Just four years ago, Juhola was named to John Carroll's hall of
fame. As a college and high school basketball player (at Harbor)
raked in honors, serving as captain of the Blue Streak team from
his sophomore year on.
Also at John Carroll, Juhola was Rookie of the Year of the
Presidents' Athletic Conference as a freshman. He was a
second-team All-PAC selection as a freshman and sophomore and
first team as a junior and senior, years in which he was also
named the league's MVP. He was MVP of the Blue Streaks as a
sophomore, junior and senior.
Juhola was also Star Beacon All-Ashtabula County Player of the
Year as a junior, in 1982-83. He was a first-team selection as a
senior.
Now, Juhola has been selected to the Ashtabula County Basketball
Foundation's Hall of Fame, now in just its second year of
existence. He will be inducted, with the rest of the Class of
2004, Sunday at the ACBF's annual banquet.

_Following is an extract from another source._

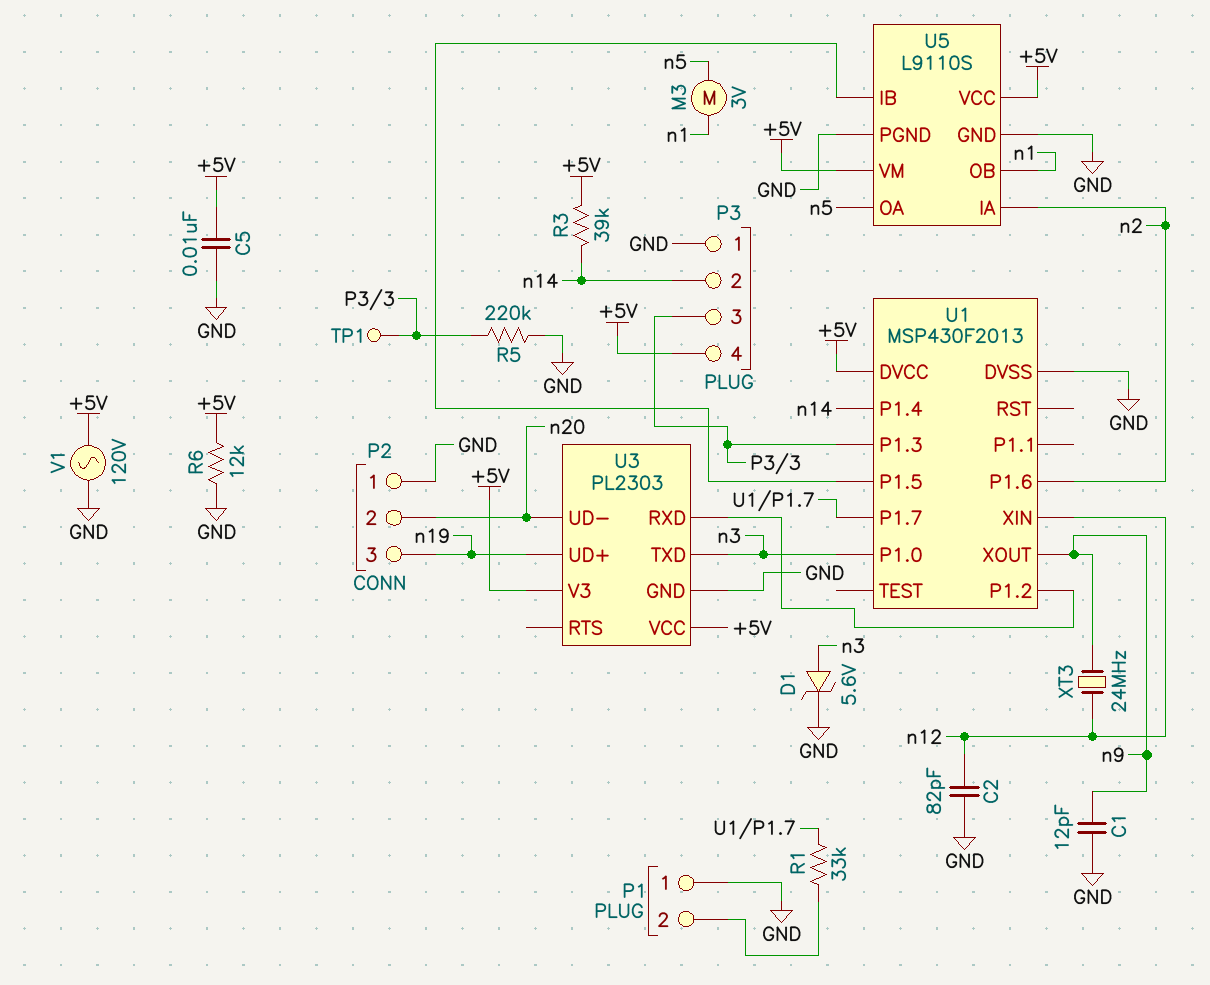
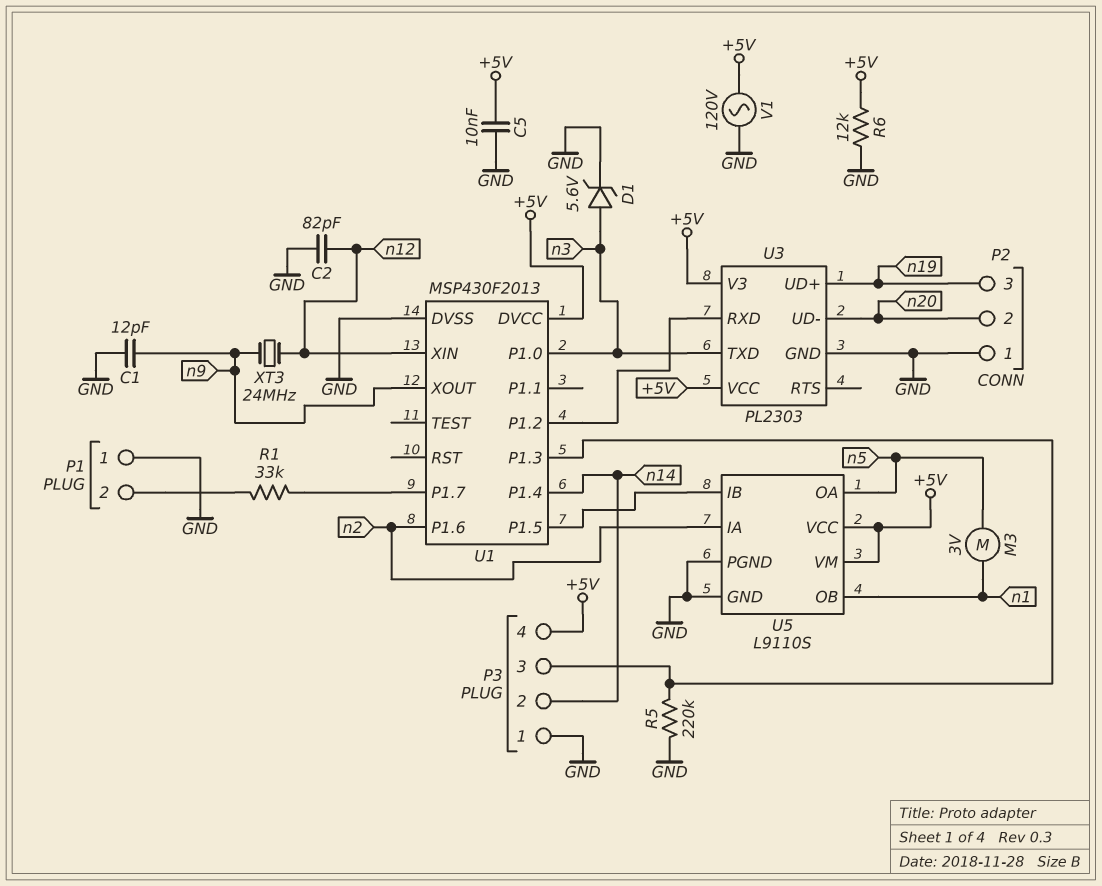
R3: 39k (+5V, n14) -> none
TP1: test point (P3/3) -> none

"It's quite an honor to be recognized, in my mind so early,"
Juhola, 38, said. "I feel blessed. I'm surprised that I'm going
so early."
Juhola played on a Harbor team
that also included Chris Jones, Tony Lignetta, Greg Vandeweel
and Joe Sadler, with Kevin Koski and Al Altonen coming off the
bench. "(Koski and Altonen) played quite a bit," Juhola said.
"We were all seniors. Chris Jones was our other scorer and we
had guys who could handle the ball well and guys who could set
picks."
The three Harbor teams Juhola played on accumulated a 56-16
(.778) record, winning three Class AA sectional championships
and advanced to the regionals in 1984, winning 21 games (against
five losses), a record that can never be changed since the
school no longer exists.
"That's where I learned to play the game, probably because of my
teammates," the 6-foot-4 Juhola said. "We had all played
together since the sixth grade. Our senior class was pretty
successful. We all knew each other and knew our roles."

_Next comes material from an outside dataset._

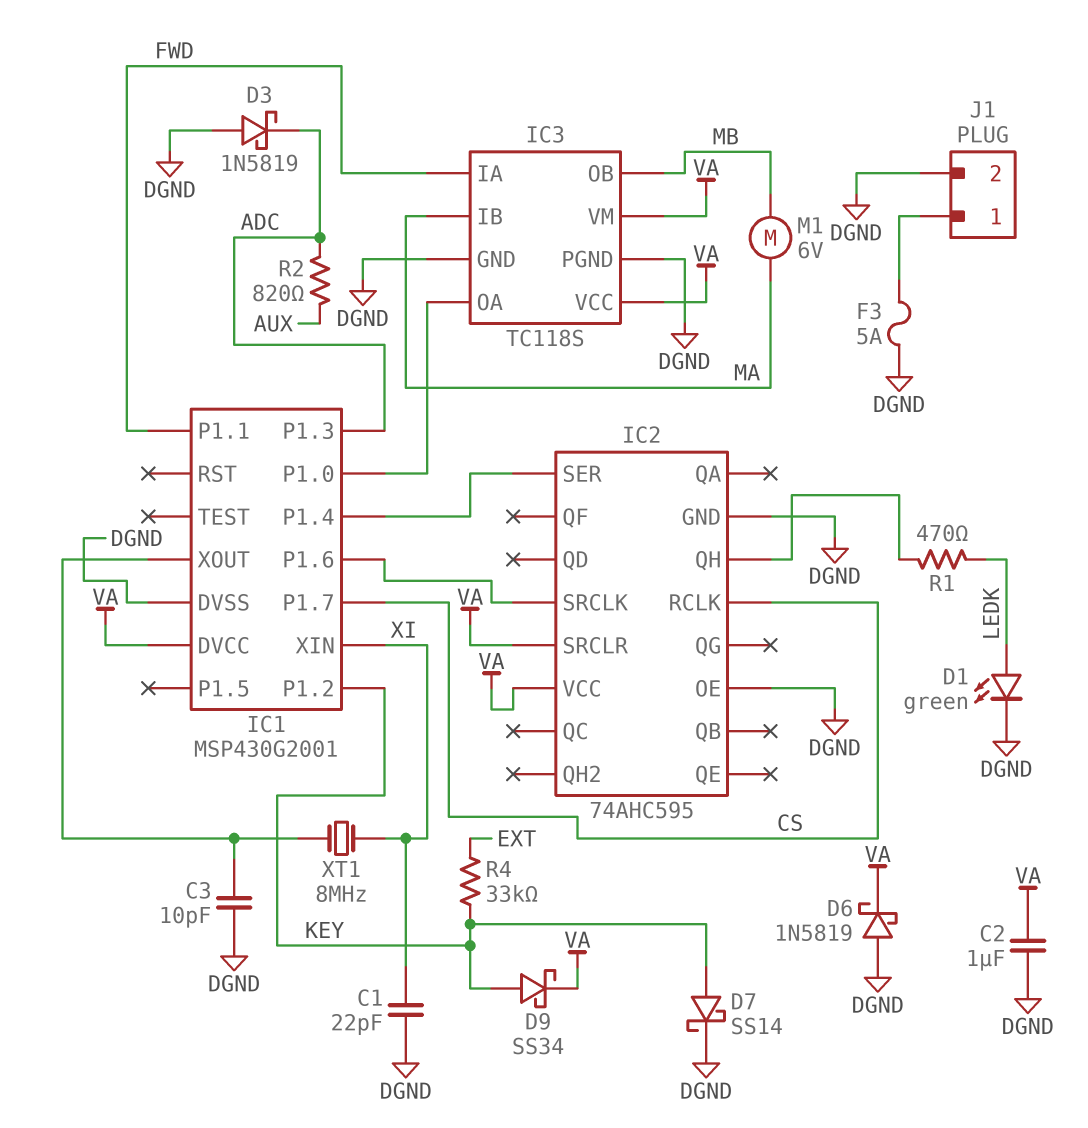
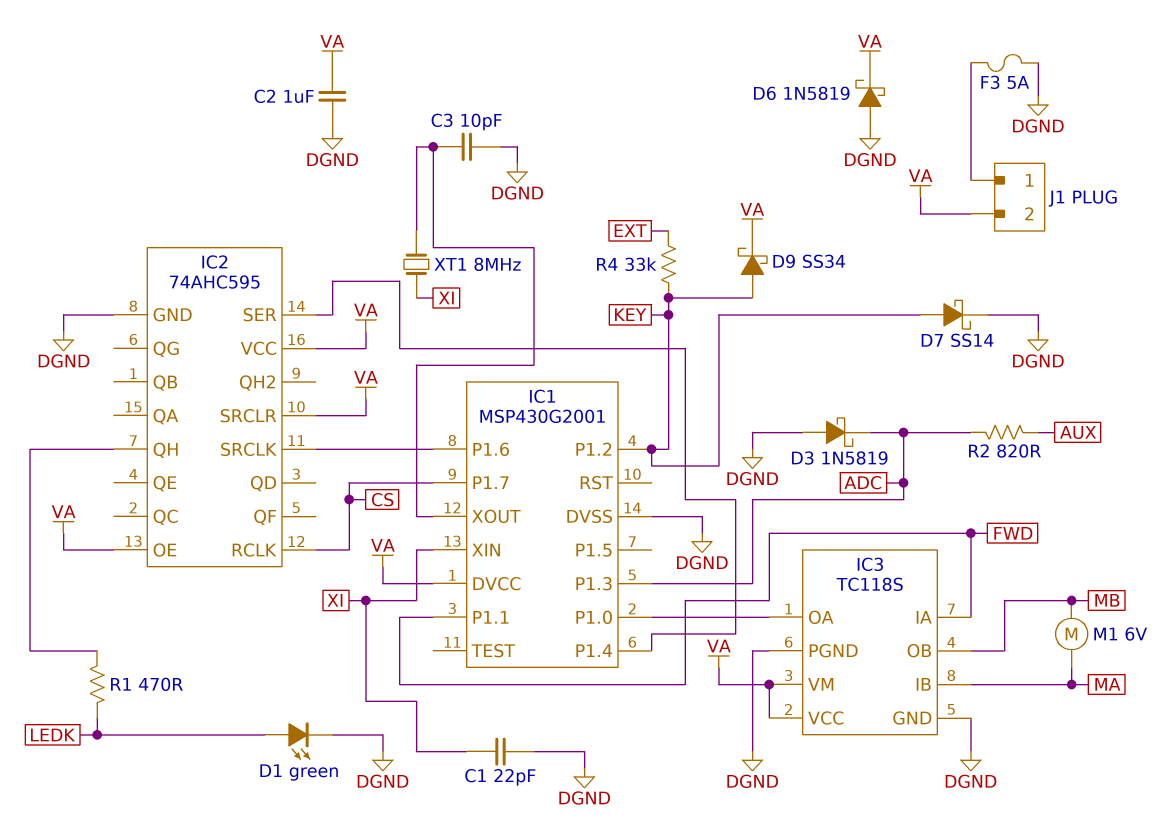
IC2 pin OE: DGND -> VA
J1 pin 2: DGND -> VA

Juhola, the youngest son of Ken and Rosemary Juhola, also
credits his brothers, Dan, Tom and Mike, for teaching him the
game.
"My brothers were always beating me up," he said. "But I learned
how to make a shot with someone in my face. It helped me,
absolutely. I was the youngest and most of the time I just
wanted to survive. But when you play better competition you get
better."
When he reached junior high school, he really began to love the
game.
"Basketball got to me in junior high school," he said. "It's the
only game where you can have an impact at any time. Even if
you're not having a good night shooting or rebounding, there are
so many skills involved in the game, you can still have an
impact every trip down the court."
Harbor's teams in the three years Juhola played for the Mariners
went 18-4, 17-7 and 21-5 yet never won a Northeastern Conference
championship. But the Mariners went farther in the tournament
than any team that did, in 1984, when they were one game away
from going to state when they ran into a St. Vincent-St. Mary
team that included future NBA-er Jerome Lane and future NFL-er
Frank Stams and .
"I remember that one for obvious reasons," Juhola said. "But I
also remember the regional semifinal against JFK when I hit two
free throws to win by a point or two."
In that game, the score was tied at 51 when Harbor put the ball
into play from the sideline with six seconds remaining.
Tony Lignetta threw the ball in to Juhola, who was fouled.
"There's no way I expected to get fouled," Juhola said after the
game. "The guys were encouraging on the bench. They said (the
shots) were in. My knees shook a little, but I just took one
dribble and shot. After the first, I knew the second was in."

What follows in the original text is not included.